I refer the honourable gentleman to my previous statement, glib as it
may have seemed, about black sheep.

Unfortunately, Marc you simply *cannot* state that:

"these are fake high numbers MX records that normal server never access
even if they are correct"

unless you control both the "normal server" (sic) in question and the
"fake" MX; and can absolutely guarantee that no transient network
condition between that server and your systems can cause a failure to
connect to your other MX servers.

Sure, you have a high probability (and it may approach 1 in most cases)
that "normal" servers won't connect to your "fake" MX, but you *cannot
guarantee it*. That's the rub - if your customers are happy with the
vanishing probability that a remote system, through no fault of its'
own, could end up blacklisted because you're automating this stuff, then
that's fine. If, however, you drop, reject, blackhole or otherwise send
AWOL a time-critical [0] message destined to one of your customers and
cause, ooh, a business deadline to be missed, then you'd best be
prepared for several long talks with your lawyer.

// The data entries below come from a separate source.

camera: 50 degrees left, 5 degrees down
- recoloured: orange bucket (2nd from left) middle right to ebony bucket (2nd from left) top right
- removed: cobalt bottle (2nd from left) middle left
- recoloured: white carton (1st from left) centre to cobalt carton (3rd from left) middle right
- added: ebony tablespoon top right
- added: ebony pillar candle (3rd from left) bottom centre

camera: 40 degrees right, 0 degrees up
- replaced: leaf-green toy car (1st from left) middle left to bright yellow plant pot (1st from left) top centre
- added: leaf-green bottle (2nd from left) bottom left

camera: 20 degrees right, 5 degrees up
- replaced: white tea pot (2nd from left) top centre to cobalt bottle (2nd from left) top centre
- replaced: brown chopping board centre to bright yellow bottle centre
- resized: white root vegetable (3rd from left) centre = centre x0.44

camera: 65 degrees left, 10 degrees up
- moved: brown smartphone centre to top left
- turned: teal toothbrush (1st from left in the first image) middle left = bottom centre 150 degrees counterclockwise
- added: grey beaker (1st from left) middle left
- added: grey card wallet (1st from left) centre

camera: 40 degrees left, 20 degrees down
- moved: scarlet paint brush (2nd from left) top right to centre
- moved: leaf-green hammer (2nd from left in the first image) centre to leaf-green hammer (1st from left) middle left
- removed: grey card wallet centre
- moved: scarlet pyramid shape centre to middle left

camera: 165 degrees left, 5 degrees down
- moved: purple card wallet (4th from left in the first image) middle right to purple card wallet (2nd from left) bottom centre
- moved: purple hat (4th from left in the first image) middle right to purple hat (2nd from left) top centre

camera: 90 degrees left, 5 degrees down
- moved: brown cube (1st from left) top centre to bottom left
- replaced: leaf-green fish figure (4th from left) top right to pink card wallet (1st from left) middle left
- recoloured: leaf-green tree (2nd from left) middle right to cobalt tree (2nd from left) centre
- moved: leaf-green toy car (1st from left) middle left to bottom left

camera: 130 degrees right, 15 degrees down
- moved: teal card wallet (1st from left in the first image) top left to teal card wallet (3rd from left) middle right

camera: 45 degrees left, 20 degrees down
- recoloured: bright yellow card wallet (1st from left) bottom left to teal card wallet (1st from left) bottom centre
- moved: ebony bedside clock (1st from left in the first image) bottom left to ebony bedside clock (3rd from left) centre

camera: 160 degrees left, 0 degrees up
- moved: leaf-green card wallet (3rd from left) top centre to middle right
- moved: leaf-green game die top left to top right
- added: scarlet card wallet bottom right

If I were you, I'd do my best to put a human between the connection
attempts and the actual blacklisting, or at the very least make sure you
see several (how many is up to you) connections before plonking any
address space on a BL.

[0] I know, SMTP is a store-and-forward, best efforts protocol. We all
know that. Too bad that the end users seem to think that it's an
instantaneous, guaranteed delivery method for critical documents :(

Overall, technical issues aside (RR or Zone TTLs not being honoured
being the main one) I think it's a reasonable idea, given the caveats
described by myself and others. It needs work, in my opinion, but it
could be a reasonable assistant to other technologies.